31. In January 2008, Rush Industries dismissed the State Court Lawsuit without prejudice and re-filed it as the present action, adding Brann's as a Defendant. This constituted the first notice to Brann's that there was a problem with Rush Industries' panel saw.
32. In January 2008, Rush Industries connected the replacement ribbon cables and replacement connectors to the panel saw. Mr. Rush was informed that the control panel to the saw's computer lit up, but the "stop light" remained on and the computer did not display any programming or parameters. However, Mr. Rush was not present at this time and was not personally familiar with the state of the panel saw's computer or how it operates from a technical perspective; his testimony was based entirely on reports from his employees in Americus. By this time, the panel saw had sat unused and without power in the Americus facility for approximately one year.
33. Subsequently, Rush Industries engaged in additional efforts to return the panel saw to an operational condition. However, Mr. Rush's testimony was general, and the three or four servicing companies he mentioned either said they were unable to work on the panel saw or did not recognize it. Mr. Rush contacted a local electrician, who put Rush Industries in contact with someone in Germany who was to send a start-up disk for the computer, but it was never received.
34. As part of its efforts to repair the saw, Rush Industries also attempted to re-boot the panel saw's computer. Mr. Rush indicated that in July of 2008 he had been informed that the saw's computer had come up "98%." (MWP's Ex. 21.) It is unclear what this figure represents. Mr. Rush testified that he had no personal knowledge of Rush Industries' attempts to reboot the saw's computer, was never present for such attempts (which were all performed by Rush Industries' personnel in Americus), and "wouldn't know" if the backup battery was good. To date, the panel saw has not been operational. Mr. Rush does not know why the panel saw will not operate and has no evidence of any specific defect or damage other than the damage to the connectors.
35. Rush Industries has never attempted to sell the panel saw and never investigated its salvage value. Based on MWP's estimate of $4,000 to disassemble the panel saw, Mr. Rush opined that its value in a non-operational condition is less than the cost to move it. Other than this opinion and the cost to purchase the ribbon cables, Rush Industries has submitted no evidence of the value of, or cost to repair, the panel saw.
II. CONCLUSIONS OF LAW
1. The court's jurisdiction arises pursuant to the Carmack Amendment to the Interstate Commerce Act, 49 U.S.C. § 14706 et seq., which preempts a shipper's state and common law claims against a carrier for loss or damage to goods during shipment. 5K Logistics, Inc. v.

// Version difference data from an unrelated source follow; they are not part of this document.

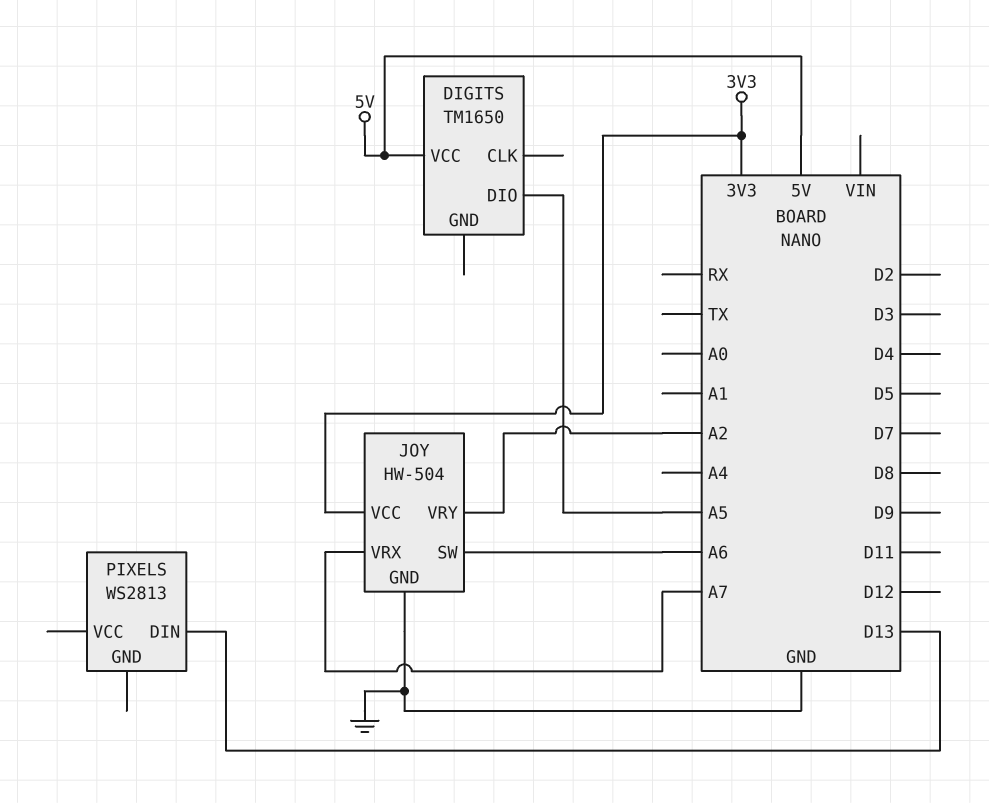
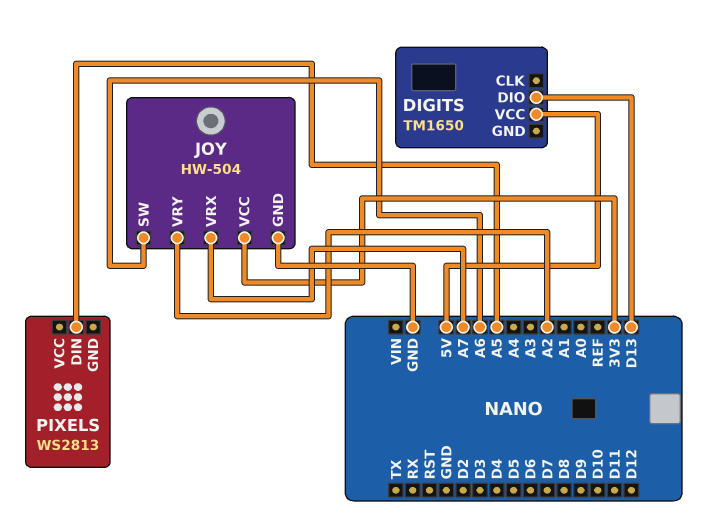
DIGITS pin DIO: A5 -> D13
PIXELS pin DIN: D13 -> A5

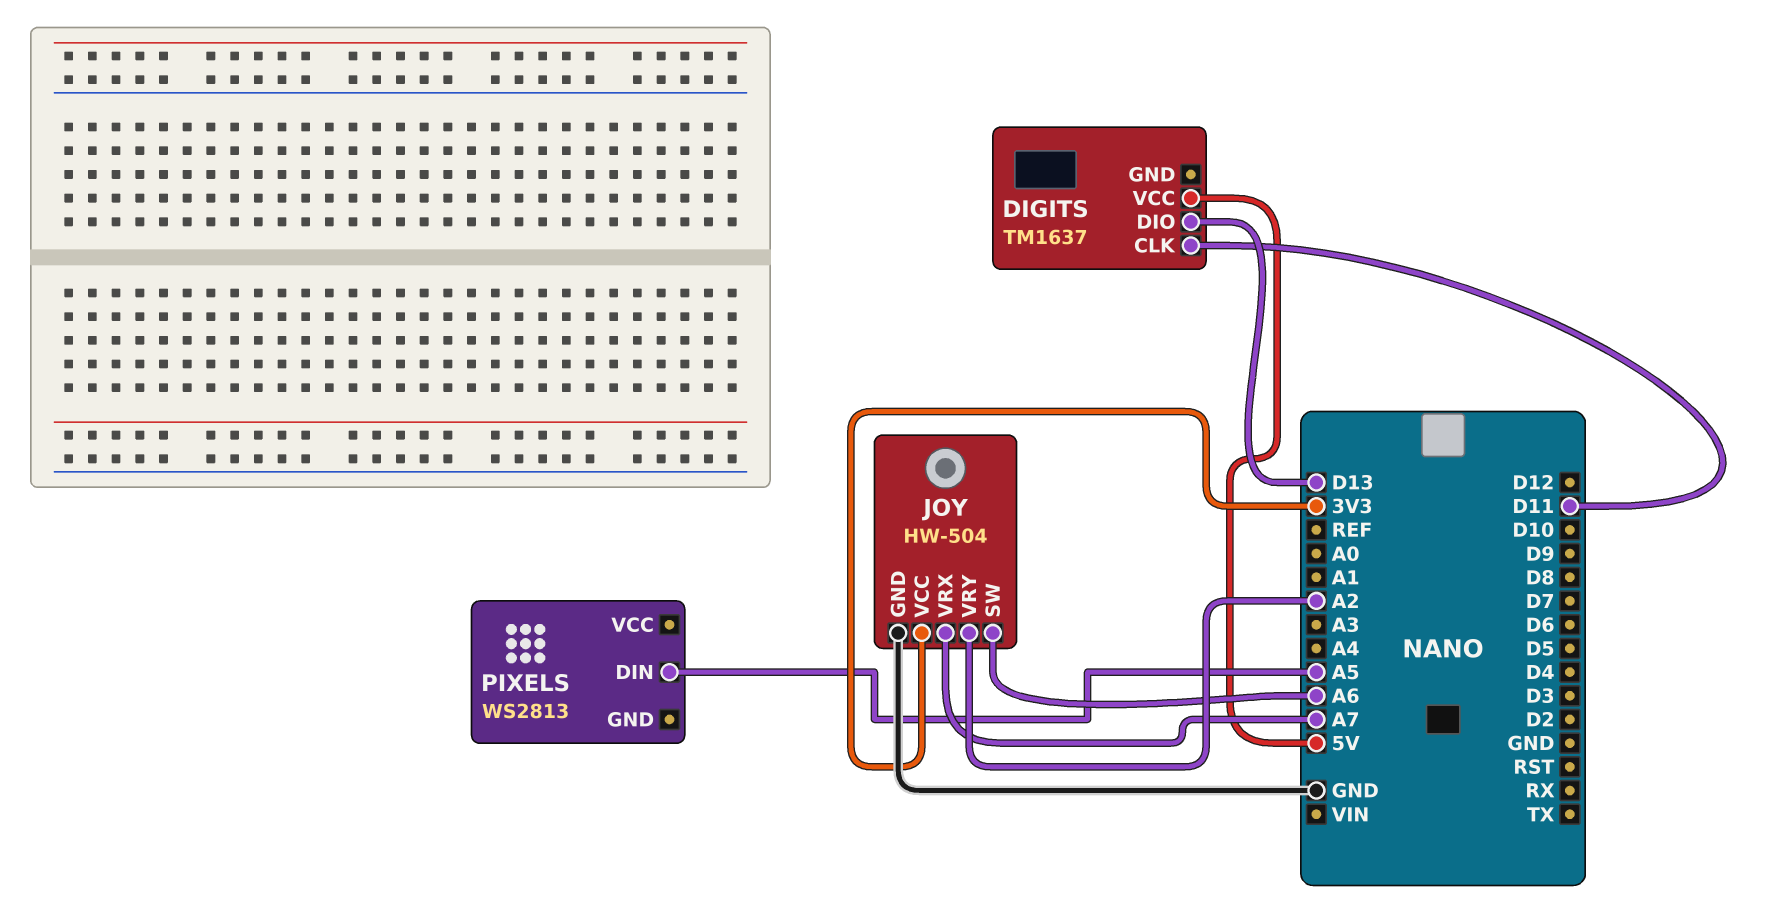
DIGITS: TM1650 -> TM1637
DIGITS pin CLK: none -> D11

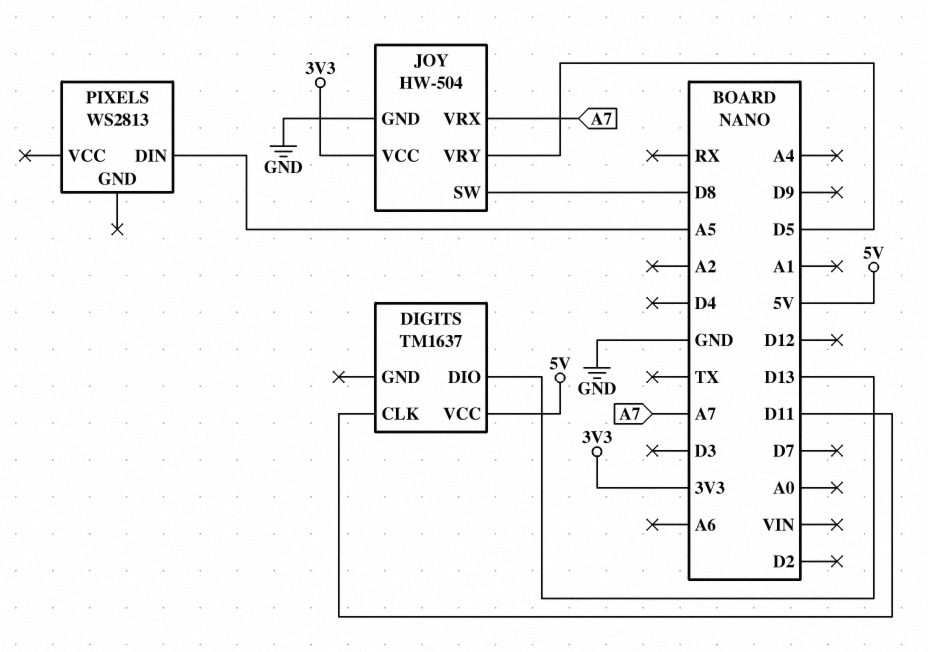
JOY pin SW: A6 -> D8
JOY pin VRY: A2 -> D5

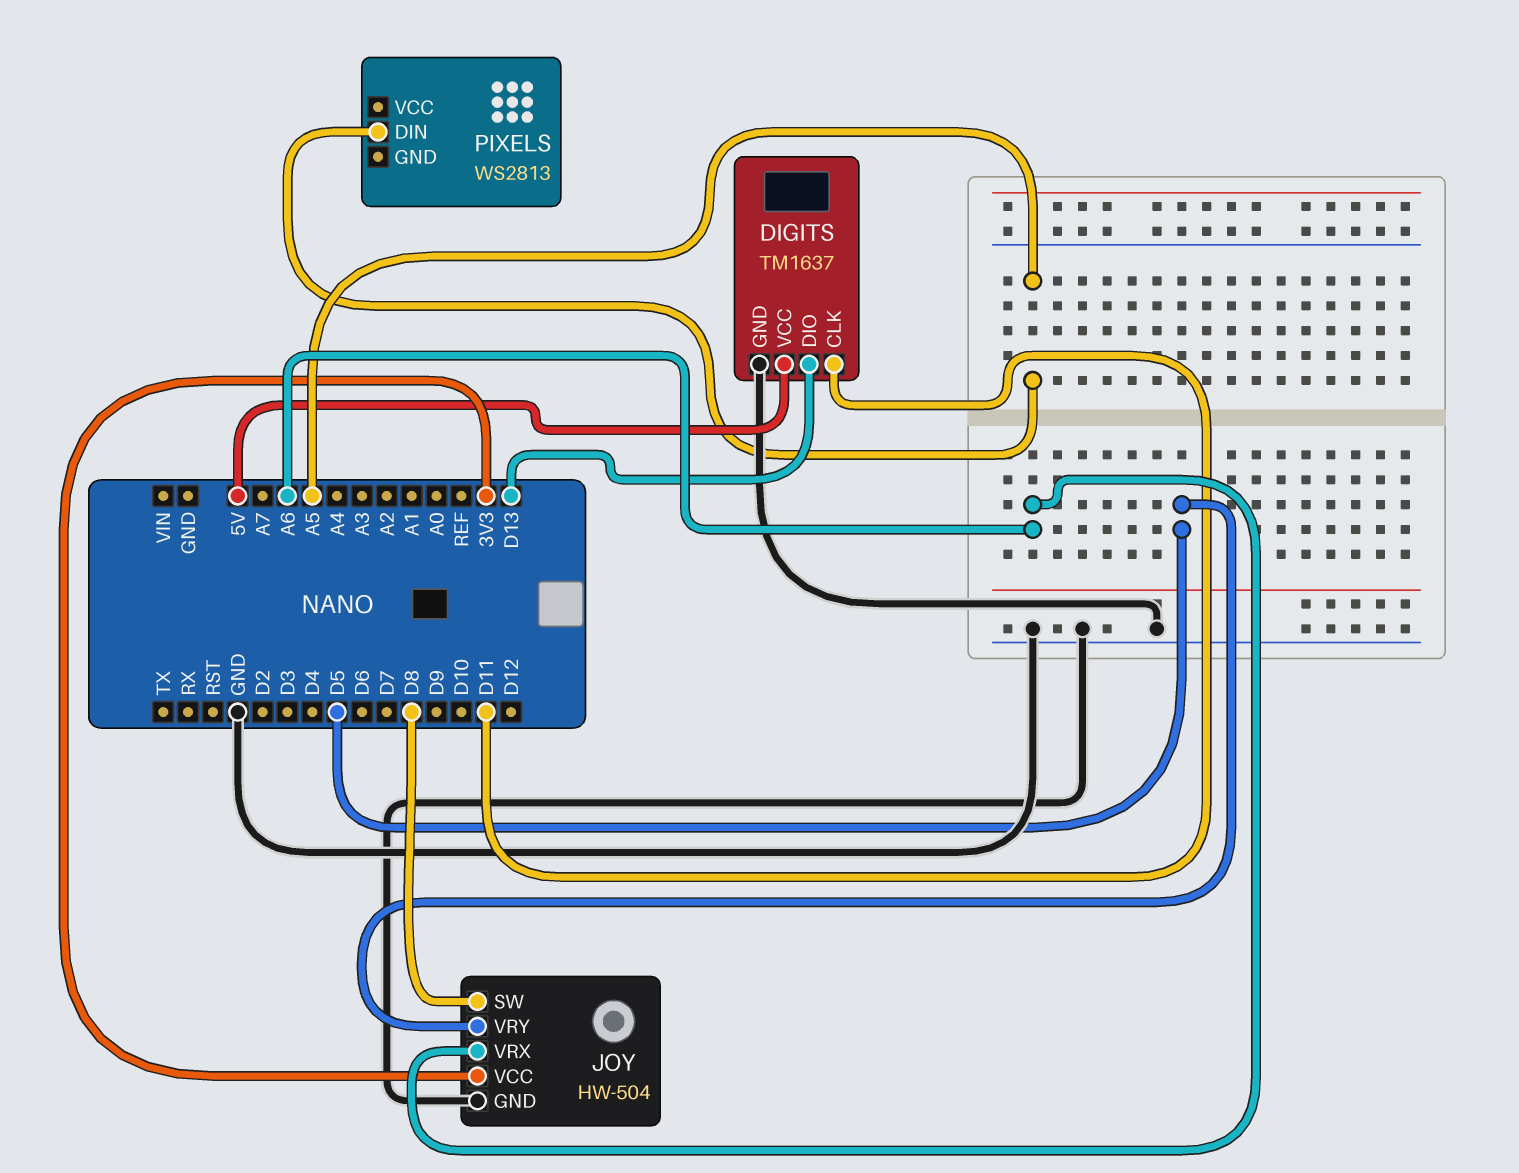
DIGITS pin GND: none -> GND
JOY pin VRX: A7 -> A6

Daily Express, Inc., 659 F.3d 331, 336 (4th Cir. 2011) (noting that the Carmack Amendment has "long been interpreted to preempt state liability rules pertaining to cargo carriage, either under statute or common law"). The court exercises its supplemental jurisdiction over MWP's counterclaim based on a state law claim for breach of contract. 28 U.S.C. § 1367(a).
2. Venue is proper pursuant to the Carmack Amendment, 49 U.S.C. § 14706(d)(1), which provides that in an action against a "delivering carrier," venue is proper in a federal judicial district "through which the defendant carrier operates." Here, both MWP and Brann's have their principal place of business in Roxboro, North Carolina, in the Middle District of North Carolina. As such, the Middle District of North Carolina certainly qualifies as the district "through which the defendant carrier operates."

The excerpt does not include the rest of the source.